Ich arbeite seit längerem mit Aptana Studio 3. Es ist kostenlos und unterstützt html, css, Javascript und vieles mehr.


----------



## VikingGe (7. April 2014)

Ich hab ja sogar unter Windows Kate installiert, obwohl der noch nen ganzen Rattenschwanz an KDE-Abhängigkeiten mit sich rumschleppt. Bietet speziell für Webentwicklung zwar keine wirklich besonderen Features, aber eben Syntax-Highlighting für fast jede Sprache dieser Welt, ein paar nette Eingabehilfen (Wortergänzungen, automatisch schließende Klammern etc., so man das denn aktiviert), ein eingebautes Terminal, eine beliebig teilbare Ansicht, einen Dateibaum statt ner Tab-Leiste, die man spätestens mit 10 offenen Dateien vollkommen vergessen kann, und ein paar Plugins, die einem hauptsächlich mit compilierten Sprachen wie C++ oder aber XML-Dokumenten das Leben einfacher machen, Regex-Support beim Suchen und Ersetzen sowie einen Haufen konfigurierbarer Tastenkürzel.
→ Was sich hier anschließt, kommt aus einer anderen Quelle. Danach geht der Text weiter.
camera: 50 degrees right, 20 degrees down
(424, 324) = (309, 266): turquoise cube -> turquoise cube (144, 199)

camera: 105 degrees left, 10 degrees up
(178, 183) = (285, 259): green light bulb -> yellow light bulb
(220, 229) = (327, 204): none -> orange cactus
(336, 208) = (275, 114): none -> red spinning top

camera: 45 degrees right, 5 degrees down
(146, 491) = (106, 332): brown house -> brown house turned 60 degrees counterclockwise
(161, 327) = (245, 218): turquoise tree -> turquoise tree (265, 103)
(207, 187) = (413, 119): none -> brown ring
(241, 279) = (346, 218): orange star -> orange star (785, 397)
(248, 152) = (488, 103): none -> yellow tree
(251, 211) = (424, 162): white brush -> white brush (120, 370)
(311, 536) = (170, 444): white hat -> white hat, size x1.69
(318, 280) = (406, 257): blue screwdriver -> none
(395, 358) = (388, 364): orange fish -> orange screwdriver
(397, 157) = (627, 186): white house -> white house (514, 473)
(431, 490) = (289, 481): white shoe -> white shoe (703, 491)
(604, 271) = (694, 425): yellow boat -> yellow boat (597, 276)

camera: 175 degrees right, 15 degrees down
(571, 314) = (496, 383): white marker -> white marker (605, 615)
Sicherlich alles keine revolutionären Features und es wird wohl in der Windows-Welt ähnliche Programme auch außerhalb von KDE geben (und spätestens vim kann das auch alles, aber den mag ich überhaupt nicht (nein, auch nicht emacs)), aber so im Vergleich mit Notepad++ und Konsorten sind das Welten.


----------



## Raphixx (10. April 2014)

SebastianB-Photo schrieb:


> Hallo! Ich suche einen Freeware-HTML-Editor - also eine Alternative zu Dreamweaver. Kennt ihr da eine gute Alternative? Wenn ja, dann bitte hier posten!
> 
> MfG
> Sebastian
> ...


 
Ja und zwar den auch von Adobe abstammenden Adobe Edge Code CC (Link)


----------